The case is about Hassan Rasouli, who has been on a ventilator and feeding tube for the past two years at Sunnybrook Hospital in Toronto, after bacterial meningitis destroyed parts of his brain following surgery for a brain tumour.
Rasouli, at first in a coma, was deemed to be in a persistent vegetative state, but that diagnosis was changed to one of "minimal consciousness" after he seemed to wake up and could occasionally give a thumbs-up sign, or grasp a ball.
Nevertheless, Rasouli's doctors at Sunnybrook didn't change their minds that he should be taken off hydration and feeding systems and moved into palliative care.
Rasouli's family sought an injunction to prevent removal of the tubes, and then argued successfully at two lower court levels that the doctors did not have to right to halt use of the life-preserving equipment. The doctors appealed those decisions to the highest court.
Outside the court in Ottawa Monday, Rasouli's daughter Mozhgan said, "My father represents the value of life … I know that he wants to be alive." She continued, "It is unfair, it is unfair — he should be treated like anyone else."
The crucial issue for the seven Supreme Court justices who heard the case is: who decides? The tug-of-war isn't just between the doctors and the family. There is also a tribunal called the Ontario Consent and Capacity Review Board that often arbitrates about end-of-life decisions when there is a conflict between doctors, or between doctors and family members. The court is being asked, among other things, whether the independent tribunal, set up under provincial legislation about patient consent, should have the final say.
The Sunnybrook doctors, Dr. Brian Cuthbertson and Dr. Gordon Rubenfeld, are arguing that there is not a legal need to perform treatment that they reasonably believe to be medically futile.
At the court, the doctors' lawyer, Harry Underwood, pointed out that a life-support system, with its tubes and monitors, can be a "terrible indignity," with the patient “being forced to be alive,” subjected to pain and infections.
Underwood said that withdrawal of treatment is not an offer of treatment, but in fact the opposite. He acknowledged that doctors have the option to obtain informed consent about ending life-support in advance, but said this step is not essential.
He also said the courts should not tell doctors how to practise medicine, and that the purpose of medicine is not to satisfy every patient's wishes for treatment.
Underwood asked, "If [patients'] wishes are to govern at end of life, why do they not rule throughout?" One judge wondered if a cancer patient should be allowed to demand chemotherapy rather than the radiation that a doctor might prescribe.

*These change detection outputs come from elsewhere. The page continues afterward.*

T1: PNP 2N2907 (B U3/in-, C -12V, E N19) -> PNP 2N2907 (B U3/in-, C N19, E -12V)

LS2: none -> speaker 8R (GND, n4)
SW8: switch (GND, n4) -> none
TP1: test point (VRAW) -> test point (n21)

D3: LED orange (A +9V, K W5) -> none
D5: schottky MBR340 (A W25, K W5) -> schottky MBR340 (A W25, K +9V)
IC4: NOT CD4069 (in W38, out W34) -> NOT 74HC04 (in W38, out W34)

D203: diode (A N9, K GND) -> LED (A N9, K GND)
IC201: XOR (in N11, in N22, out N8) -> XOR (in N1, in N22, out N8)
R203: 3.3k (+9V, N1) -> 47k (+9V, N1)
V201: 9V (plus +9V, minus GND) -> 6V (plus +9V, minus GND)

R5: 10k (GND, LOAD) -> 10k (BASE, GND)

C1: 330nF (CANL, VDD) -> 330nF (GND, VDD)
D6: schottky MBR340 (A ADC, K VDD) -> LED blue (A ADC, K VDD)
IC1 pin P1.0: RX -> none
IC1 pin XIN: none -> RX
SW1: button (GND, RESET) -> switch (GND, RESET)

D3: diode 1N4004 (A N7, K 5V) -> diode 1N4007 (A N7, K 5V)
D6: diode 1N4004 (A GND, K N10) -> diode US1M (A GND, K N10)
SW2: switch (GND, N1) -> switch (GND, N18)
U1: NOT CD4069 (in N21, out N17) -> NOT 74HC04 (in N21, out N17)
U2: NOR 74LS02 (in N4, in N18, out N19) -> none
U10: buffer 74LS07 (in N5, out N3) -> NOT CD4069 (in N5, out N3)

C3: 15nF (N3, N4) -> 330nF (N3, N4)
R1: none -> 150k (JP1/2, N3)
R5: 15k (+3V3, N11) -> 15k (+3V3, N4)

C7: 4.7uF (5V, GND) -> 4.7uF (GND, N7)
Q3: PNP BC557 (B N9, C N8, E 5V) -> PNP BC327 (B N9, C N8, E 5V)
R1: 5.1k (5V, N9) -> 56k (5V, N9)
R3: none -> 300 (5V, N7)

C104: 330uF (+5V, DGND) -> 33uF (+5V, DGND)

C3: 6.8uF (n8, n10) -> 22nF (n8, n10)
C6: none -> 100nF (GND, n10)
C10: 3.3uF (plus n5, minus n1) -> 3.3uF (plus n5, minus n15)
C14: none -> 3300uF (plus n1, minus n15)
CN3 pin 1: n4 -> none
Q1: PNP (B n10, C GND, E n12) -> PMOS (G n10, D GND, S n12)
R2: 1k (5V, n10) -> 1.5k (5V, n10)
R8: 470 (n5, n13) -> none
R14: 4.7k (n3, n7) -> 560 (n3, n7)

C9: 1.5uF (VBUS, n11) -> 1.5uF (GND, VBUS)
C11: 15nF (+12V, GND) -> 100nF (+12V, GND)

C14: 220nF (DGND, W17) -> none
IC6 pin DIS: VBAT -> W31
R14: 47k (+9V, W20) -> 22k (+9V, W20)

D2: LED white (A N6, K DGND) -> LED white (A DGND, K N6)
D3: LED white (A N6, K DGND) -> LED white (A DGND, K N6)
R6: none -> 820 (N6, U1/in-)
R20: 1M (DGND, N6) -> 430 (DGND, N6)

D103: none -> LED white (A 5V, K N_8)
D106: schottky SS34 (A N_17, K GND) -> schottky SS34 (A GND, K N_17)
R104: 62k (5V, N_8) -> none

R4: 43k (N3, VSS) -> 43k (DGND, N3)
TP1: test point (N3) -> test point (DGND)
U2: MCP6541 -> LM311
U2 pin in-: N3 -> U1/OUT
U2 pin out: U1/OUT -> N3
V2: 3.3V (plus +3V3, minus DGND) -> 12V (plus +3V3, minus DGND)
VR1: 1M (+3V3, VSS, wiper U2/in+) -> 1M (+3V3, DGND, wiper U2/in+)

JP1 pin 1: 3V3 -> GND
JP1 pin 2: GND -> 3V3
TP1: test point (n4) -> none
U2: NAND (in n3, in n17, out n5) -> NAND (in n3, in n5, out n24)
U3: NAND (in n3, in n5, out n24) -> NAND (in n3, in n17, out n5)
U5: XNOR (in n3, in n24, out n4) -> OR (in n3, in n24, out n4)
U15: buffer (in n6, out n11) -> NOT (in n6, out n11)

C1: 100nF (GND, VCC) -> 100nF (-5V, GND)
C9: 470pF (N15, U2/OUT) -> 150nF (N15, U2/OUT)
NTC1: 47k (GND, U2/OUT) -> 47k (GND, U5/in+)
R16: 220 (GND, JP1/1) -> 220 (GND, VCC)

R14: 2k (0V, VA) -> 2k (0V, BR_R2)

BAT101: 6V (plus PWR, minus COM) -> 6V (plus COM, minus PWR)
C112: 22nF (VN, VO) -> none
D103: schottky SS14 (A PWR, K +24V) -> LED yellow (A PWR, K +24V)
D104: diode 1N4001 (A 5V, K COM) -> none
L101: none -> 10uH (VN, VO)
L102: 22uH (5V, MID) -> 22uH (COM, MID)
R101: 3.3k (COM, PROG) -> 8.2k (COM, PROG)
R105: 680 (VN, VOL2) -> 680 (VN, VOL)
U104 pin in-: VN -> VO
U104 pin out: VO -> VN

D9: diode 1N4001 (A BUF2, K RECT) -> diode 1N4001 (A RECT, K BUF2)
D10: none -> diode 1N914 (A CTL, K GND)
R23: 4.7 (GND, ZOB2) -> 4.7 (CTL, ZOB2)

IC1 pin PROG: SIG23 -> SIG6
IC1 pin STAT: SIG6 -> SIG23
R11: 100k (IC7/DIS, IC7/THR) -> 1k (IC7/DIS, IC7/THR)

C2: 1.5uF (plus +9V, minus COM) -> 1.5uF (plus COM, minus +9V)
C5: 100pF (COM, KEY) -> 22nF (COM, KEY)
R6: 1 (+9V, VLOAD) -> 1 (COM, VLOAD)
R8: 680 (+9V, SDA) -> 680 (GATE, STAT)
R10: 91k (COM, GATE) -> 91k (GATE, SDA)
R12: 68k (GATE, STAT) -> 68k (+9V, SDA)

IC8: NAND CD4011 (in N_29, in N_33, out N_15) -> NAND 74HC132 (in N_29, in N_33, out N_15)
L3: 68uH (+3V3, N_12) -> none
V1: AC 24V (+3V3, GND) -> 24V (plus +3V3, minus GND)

Andrew Faith, a lawyer for the Critical Care Society, argued that doctors are not seeking a unilateral right to make decisions. Instead he said, the process should be one of consensus building across the entire medical team, and that there should be clear communication to the patient's family.
Gary Hodder, the lawyer for the Rasouli family, talking to reporters, said, "This is a case about process much more than what should happen in this particular case." He added that the Rasouli family would have accepted a decision from the Ontario Consent and Capacity Board, given that it would be subject to appeal.
Rationing of resources
The case is bound up with balancing the questions of religious values, medical ethics, patients' rights and limited health-care resources.
Hodder insisted the case has never been about the rationing of resources. However, the Sunnybrook doctors' lawyer Harry Underwood raised the issue in his rebuttal: "Are we going to decide as a society to devote medical resources to people who do not have a medically treatable condition?"
The Rasouli case has also drawn the attention of groups opposed to euthanasia. Don Hutchison, legal counsel for the Evangelical Fellowship of Canada, told reporters that patients’ religious values should be taken into account in end-of-life decisions.
Speaking with reporters, Rasouli's wife, Parichehr Salasel, said she was a physician who had practised for 30 years in Iran, where she had never seen a doctor who told a patient there is no hope. As for her husband, she said, "You feel he is there, little by little he comes out [of a coma] and now he is conscious. It doesn't matter, minimal conscious, or whatever. For me, he is conscious because he understands what I am saying to him."
The court has reserved judgment and did not suggest when a decision might come.